SOURCES AND LIMITS FOR PRESIDENTIAL POWER: PERSPECTIVES OF ROBERT H. JACKSON.

AuthorFisher, Louis

Table of Contents Introduction 442 I. Destroyers-Bases Deal (1940) 445 II. Executive Privilege (1941) 449 III. Ex parte Quirin (1942) 452 IV. Compulsory Flag Salutes (1940-43) 457 V. Hirabayashi v. United States (1943) 461 VI. Korematsu v. United States (1944) 463 VII. Chicago & Southern Air Lines, Inc. u. Waterman Steamship Corp. (1948) 470 VIII. Defending Ellen Knauff (1948-51) 472 IX. Other Deportation-Exclusion Cases (1948-54) 476 X. Johnson v. Eisentrager (1950) 480 XI. Youngstown Co. v. Sawyer (1952) 482 XII. United States v. Reynolds (1953) 488 XIII. Dalehitev. United States (1953) 495 Conclusion 497 INTRODUCTION

In determining the scope of presidential power, the Supreme Court and scholars turn with great frequency to the concurrence by Justice Robert -Jackson in the Steel Seizure Case of 1952. (1) A recent example is the 2015 Jerusalem passport case of Zivotofsky v. Kerry. (2) In deciding the President's authority to grant formal recognition to a foreign sovereign, the Court turned to "Justice Jackson's familiar tripartite framework from Youngstown Sheet & Tube Co. v. Sawyer." (3) The Court explained that Jackson's framework divides the exercise of presidential power into three categories: the "[fjirst when 'the President acts pursuant to an express or implied authorization of Congress, (placing) his authority... at its maximum'"; (4) the second when the lack of statutory authority creates a "zone of twilight" in which the President and "Congress may have concurrent authority and where 'congressional inertia, indifference, or quiescence may' invite the exercise of [presidential] power"; (5) and the third, when the President acts in ways "incompatible with the expressed or implied will of Congress," requiring the President to "rely only on his own constitutional powers minus any constitutional powers of Congress over the matter." (6) This framework and the Court's analysis in Zivotofsky are analyzed in Part XI.

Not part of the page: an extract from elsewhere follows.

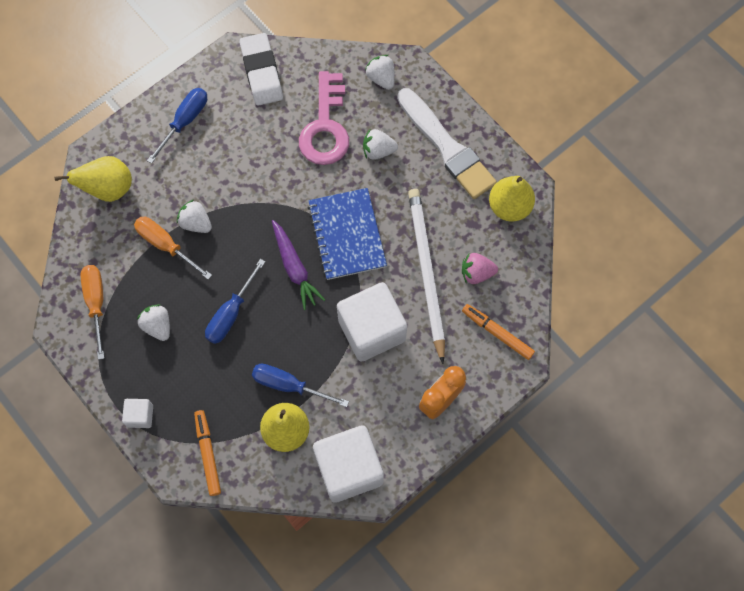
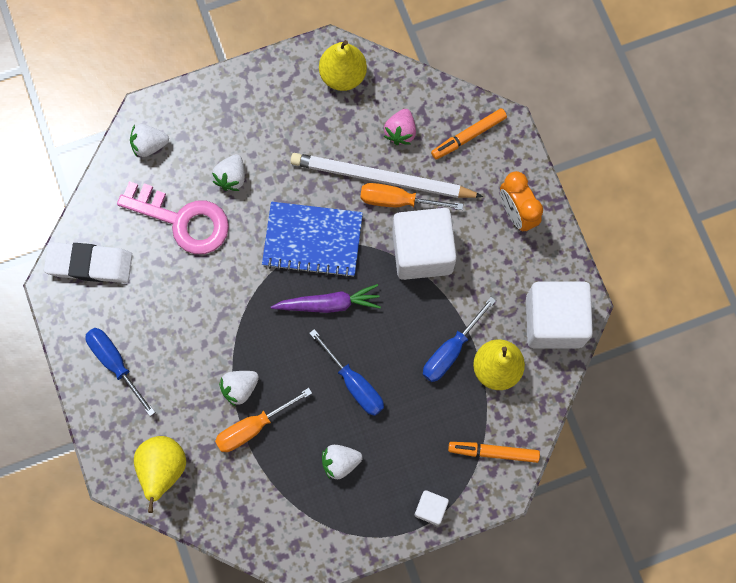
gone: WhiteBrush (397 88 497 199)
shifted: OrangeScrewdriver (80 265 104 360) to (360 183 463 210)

The political and legal career of Robert H. Jackson followed an extraordinary path of increasingly senior positions within the executive branch, culminating in his appointment to the Supreme Court in July 1941. (7) He served on the Court until October 9, 1954. (8) For eighteen months he served as chief prosecutor at the Nuremberg trials of Nazi defendants. (9) As a result, he did not participate in a number of Court decisions that dealt directly with executive power. He took no part in the issue of martial law in Hawaii, decided by the Court on February 25, 1946, in Duncan v. Kahanamoku, (10) nor did he participate in the Court's decision on the President's authority to recognize foreign governments, (11) the use of a military commission to try General Tomoyuki Yamashita, (12) or the related cases of Homtna v. Patterson, (13) Homma v. Styer, (14) and Hlrota v. MacArthur. (15)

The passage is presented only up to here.